Mahjong, l’art du poker à la chinoise

Rencontre avec des joueurs vancouvérois qui lèvent le voile sur ce jeu mythique et mystérieux.

Quatre joueurs, un tapis vert, et 144 pièces ornées de dragons, bambous et autres symboles de la culture chinoise. À mi-chemin entre le poker, les dominos et le rami, le mahjong est l’un des jeux de société les plus populaires au monde, bien qu’il soit assez méconnu des Occidentaux. En Chine, son pays d’origine, un foyer sur deux possède un kit de Mahjong.

Le but du jeu ? Réaliser des « pung » (brelans), des « kong » (carrés) ou des « chow » (suites) à l’aide des dominos appelés « tuiles ». Simple de prime abord, le Mahjong demande beaucoup de stratégie, une capacité d’analyse du jeu des adversaires, mais aussi une bonne intuition et une petite part de chance.

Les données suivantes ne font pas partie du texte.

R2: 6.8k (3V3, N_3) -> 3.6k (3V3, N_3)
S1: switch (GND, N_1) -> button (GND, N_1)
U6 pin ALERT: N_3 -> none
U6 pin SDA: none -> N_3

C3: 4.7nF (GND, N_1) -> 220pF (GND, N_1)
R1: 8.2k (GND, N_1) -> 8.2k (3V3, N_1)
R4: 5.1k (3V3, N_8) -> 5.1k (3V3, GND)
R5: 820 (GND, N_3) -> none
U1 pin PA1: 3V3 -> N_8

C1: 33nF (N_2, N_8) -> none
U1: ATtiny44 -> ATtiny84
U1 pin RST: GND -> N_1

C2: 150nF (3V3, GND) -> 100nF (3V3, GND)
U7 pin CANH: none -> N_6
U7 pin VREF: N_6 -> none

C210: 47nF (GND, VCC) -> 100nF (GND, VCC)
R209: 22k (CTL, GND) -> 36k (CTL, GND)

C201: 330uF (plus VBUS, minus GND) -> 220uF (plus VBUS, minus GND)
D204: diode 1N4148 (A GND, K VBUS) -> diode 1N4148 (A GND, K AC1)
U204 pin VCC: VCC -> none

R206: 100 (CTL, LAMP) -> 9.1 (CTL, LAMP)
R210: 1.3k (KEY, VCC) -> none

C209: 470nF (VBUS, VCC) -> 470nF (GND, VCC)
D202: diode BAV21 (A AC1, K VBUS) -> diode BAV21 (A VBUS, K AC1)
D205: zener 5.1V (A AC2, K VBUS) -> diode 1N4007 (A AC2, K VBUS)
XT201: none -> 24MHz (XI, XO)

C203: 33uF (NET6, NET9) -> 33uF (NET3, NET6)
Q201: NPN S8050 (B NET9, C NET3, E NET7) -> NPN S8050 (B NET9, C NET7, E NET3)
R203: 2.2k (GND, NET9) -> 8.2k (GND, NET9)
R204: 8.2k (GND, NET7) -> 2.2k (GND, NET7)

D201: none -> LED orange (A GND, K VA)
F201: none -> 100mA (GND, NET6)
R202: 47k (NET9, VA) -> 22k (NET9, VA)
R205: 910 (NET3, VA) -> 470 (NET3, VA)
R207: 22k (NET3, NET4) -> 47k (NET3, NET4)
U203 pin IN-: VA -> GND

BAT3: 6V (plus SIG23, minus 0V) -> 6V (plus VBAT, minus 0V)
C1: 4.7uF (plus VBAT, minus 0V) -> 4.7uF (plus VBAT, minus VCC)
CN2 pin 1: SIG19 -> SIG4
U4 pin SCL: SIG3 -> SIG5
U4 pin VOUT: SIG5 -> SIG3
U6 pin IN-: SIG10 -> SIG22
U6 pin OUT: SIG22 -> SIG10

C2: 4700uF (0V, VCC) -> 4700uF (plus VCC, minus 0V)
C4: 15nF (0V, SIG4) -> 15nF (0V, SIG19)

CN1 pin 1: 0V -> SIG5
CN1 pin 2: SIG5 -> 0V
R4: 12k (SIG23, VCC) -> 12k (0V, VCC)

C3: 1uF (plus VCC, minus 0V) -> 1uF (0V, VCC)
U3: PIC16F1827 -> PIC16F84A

De par sa forte population asiatique, la Colombie-Britannique dispose d’une vaste communauté de joueurs. Mais le Mahjong, se pratiquant traditionnellement en famille ou entre amis, reste bien souvent au chaud dans les foyers et peine à conquérir un public plus diversifié. À Vancouver, plusieurs lieux organisent toutefois des parties. « Il n’y a pas une très forte demande mais un réel intérêt de la part de la communauté asiatique », explique Chris Podlecki, responsable du programme des loisirs du Centre communautaire de Dunbar, qui offre des parties de Mahjong deux fois par semaine depuis plus d’une décennie. Aujourd’hui, plus d’une vingtaine d’adeptes s’y retrouvent.

Tradition familiale

« Le Mahjong, c’est très bon pour la santé. Quand vous êtes un peu faible, y jouer vous aide à vous sentir mieux et à oublier vos soucis », assure Linda, retraitée d’origine asiatique qui explique que selon la croyance chinoise, le Mahjong apporte de l’énergie positive au cerveau. « C’est une manière de retarder la démence sénile ! », plaisante une des trois autres joueuses attablées avec Linda. Pour le gouvernement chinois, les bienfaits du Mahjong sont pris très au sérieux. Cette activité a d’ailleurs été reconnue en 1998 comme étant le 255e sport chinois.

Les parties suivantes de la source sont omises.